More are coming: a 4 year old girl riding on the back of her mom. She sustained some minor brain damage at birth and walks with difficulty, her foot arches collapsed. The mother gives a small sandal to the assistant. She was told an orthotic would help. My ICRC colleague says she needs PT. Another woman comes with a baby on her back that had his clubfeet corrected. For the next few years he has to sleep with a metal bar with shoes attached that will ensure his bones grow properly. At four years old no one will be able to tell he was born with clubfeet. This is the specialty of CURE hospital here.

Showtime

Today we have planned the second module of our Leadership Program, the same as last week in Niamey. The program was supposed to start at 11AM in the main conference room but when we went there to set things up we could not enter. The DG, faced with an impromptu visit from the labor union, has requisitioned the room. It took at a while to figure out where to go. Several department chiefs offered their conference rooms. Everywhere cleaners were dispatched to clean these rooms. In the meantime we waited under a tree for instructions on where to go, while the temperature rose and rose. Lethargy swept over the hospital. Everywhere people were sleeping on mats, on chairs, or simply on the ground.

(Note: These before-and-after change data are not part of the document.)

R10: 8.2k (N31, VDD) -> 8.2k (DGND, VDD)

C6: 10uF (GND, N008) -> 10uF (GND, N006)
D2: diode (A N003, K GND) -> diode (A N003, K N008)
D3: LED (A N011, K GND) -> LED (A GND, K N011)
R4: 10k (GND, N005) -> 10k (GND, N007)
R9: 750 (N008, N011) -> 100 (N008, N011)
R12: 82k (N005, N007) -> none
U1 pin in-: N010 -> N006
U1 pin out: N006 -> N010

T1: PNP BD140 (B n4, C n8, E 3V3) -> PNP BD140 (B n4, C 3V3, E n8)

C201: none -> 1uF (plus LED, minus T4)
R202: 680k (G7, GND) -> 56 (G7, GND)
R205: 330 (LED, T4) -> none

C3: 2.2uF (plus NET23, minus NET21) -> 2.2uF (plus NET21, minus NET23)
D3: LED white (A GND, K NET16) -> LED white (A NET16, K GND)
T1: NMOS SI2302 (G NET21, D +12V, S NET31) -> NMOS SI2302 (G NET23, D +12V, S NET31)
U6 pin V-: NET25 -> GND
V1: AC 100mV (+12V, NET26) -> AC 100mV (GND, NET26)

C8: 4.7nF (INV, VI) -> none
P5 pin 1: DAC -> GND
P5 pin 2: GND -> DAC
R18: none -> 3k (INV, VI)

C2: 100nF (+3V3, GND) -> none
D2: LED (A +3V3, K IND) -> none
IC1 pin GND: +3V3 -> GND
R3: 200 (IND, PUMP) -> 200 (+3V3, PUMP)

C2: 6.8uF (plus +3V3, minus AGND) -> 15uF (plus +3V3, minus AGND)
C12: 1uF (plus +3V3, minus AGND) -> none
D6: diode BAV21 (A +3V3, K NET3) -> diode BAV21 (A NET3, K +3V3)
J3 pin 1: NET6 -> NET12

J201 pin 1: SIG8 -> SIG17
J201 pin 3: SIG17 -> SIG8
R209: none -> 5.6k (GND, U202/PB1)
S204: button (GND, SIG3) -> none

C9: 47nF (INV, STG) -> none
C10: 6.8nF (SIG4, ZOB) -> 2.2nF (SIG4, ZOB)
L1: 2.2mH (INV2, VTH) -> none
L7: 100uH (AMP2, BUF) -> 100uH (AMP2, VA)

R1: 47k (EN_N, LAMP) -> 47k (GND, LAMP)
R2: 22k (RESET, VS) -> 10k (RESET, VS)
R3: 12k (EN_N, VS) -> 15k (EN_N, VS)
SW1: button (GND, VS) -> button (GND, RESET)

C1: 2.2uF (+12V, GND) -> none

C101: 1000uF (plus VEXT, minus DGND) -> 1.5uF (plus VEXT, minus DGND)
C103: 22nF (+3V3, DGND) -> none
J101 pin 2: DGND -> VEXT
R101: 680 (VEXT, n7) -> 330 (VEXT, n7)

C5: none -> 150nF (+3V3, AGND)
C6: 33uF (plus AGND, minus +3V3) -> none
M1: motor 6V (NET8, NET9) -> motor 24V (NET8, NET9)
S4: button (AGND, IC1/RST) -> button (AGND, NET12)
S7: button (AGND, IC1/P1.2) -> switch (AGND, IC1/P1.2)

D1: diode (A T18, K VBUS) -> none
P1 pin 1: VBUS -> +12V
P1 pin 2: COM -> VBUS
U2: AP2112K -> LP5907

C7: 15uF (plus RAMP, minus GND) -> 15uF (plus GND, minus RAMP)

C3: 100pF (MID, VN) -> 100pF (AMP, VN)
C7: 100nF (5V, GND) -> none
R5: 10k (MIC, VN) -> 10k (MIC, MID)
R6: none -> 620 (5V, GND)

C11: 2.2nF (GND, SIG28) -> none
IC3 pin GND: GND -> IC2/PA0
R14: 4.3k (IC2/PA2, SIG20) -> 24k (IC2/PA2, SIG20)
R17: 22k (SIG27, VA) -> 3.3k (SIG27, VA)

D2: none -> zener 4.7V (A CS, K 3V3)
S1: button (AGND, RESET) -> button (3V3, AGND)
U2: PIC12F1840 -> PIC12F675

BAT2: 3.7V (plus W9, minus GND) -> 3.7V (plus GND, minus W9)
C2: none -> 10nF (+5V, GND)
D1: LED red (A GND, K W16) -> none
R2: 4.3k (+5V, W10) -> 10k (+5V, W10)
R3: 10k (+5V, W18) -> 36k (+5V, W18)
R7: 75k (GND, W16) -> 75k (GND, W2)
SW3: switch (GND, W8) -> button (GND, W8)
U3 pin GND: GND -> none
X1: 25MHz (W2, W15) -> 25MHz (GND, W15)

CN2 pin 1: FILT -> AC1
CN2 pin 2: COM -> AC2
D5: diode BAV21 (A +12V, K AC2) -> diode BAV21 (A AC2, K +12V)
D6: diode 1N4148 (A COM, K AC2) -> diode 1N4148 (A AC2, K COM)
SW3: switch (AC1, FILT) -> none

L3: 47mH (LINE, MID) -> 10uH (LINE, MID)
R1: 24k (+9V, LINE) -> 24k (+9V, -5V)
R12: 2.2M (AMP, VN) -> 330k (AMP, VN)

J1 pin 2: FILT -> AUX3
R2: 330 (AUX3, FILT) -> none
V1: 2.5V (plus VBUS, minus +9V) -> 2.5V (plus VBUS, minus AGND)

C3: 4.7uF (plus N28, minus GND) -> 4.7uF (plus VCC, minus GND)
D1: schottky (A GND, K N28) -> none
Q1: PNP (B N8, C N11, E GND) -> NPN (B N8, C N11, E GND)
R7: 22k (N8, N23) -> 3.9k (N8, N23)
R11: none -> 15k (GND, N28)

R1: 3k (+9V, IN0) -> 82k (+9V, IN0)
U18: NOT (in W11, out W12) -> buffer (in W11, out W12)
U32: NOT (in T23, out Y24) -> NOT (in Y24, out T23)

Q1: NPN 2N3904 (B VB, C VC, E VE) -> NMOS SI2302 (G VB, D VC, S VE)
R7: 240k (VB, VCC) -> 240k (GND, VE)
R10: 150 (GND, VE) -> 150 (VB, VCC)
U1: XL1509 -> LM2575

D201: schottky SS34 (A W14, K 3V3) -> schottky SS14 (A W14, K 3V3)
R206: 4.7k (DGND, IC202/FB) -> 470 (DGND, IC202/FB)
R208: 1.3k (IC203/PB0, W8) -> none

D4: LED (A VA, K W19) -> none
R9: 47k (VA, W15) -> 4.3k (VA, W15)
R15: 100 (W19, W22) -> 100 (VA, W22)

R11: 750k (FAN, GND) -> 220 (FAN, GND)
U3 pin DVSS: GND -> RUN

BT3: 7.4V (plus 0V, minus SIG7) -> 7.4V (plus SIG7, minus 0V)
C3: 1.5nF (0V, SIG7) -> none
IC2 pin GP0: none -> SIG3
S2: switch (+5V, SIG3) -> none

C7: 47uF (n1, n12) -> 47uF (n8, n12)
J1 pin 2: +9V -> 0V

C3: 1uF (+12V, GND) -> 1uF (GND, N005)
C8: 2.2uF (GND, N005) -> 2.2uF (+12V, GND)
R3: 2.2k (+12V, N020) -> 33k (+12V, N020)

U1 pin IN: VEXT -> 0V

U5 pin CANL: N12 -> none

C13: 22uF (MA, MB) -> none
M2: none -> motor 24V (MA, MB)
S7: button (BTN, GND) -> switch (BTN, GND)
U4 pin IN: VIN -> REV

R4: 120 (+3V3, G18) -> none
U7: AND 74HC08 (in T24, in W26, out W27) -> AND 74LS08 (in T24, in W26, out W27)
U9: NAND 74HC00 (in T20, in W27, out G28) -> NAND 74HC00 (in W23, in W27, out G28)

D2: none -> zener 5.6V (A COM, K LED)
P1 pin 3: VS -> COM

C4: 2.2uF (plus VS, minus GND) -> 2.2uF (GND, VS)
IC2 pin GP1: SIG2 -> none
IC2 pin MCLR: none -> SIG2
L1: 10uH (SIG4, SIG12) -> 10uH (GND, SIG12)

A very young girl arrived with her parents – she walked with a limp. The PT happened to be there and he asked the girl to pull up her skirt and walk. She too was the victim of an injection gone awry. Luckily, he told me later, exercises will be able to correct her posture and get rid of the limp.

Our team here spent a good deal of yesterday and this morning preparing, writing their flipcharts in large script, running out of space, having to do it over again – drawing a schematic several times until they get it right.

We practiced the visioning session – where people have to draw their vision of the center. Dj. is utterly stumped. Eventually she draws a kind of architectural plan of the new (dream) center, with some difficulty. I explain how individual visions are shared and then turned into a shared vision. It is such a novel concept. Luckily this session is facilitated by the young ICRC program assistant who is now the master trainer. He has done this module last week in Niamey. I see him grow in confidence in front of my eyes. He is now helping his co-trainer to prepare and become more confident.

I asked her to rate her level of confidence on a 10 point scale. After some hesitance she says ‘in the middle.’ When I insist on a number she says ‘a 7.’ I ask her what it will take to move to an ‘8.’  She utters a few clichés, like ‘become more confident, ‘have ‘sangfroid,’ ‘get out of my comfort zone,’ while I keep asking ‘but how?’  I keep hoping she says ‘through preparation,’ but she doesn’t and so finally I utter the word. ‘Oh, yes, of course she says, ‘preparation!’

The young ICRC assistant is also the logistician, organizing handouts, materials and something to eat and drink during a brief lunch break. I love how he says, ‘pas de souci,’  because I know he is right; I need not worry because he has taken care of things. He is reliable and honest, now he needs to learn to speak more audibly and with more confidence.

We just learned that we have seats on the UNHAS flight tomorrow. I had been a little nervous about that given our delayed flight coming out. With UNHAS nothing is guaranteed and one knows only 24 hours in advance whether the trip is on or not.  The only alternative to flying is a 14 hour bus ride that starts at 4AM in Zinder and arrives early evening in Niamey. That is, if all goes well, ‘incha’allah’ they say here, because life is full of surprises and unexpected turns of events, and God only knows (and wills).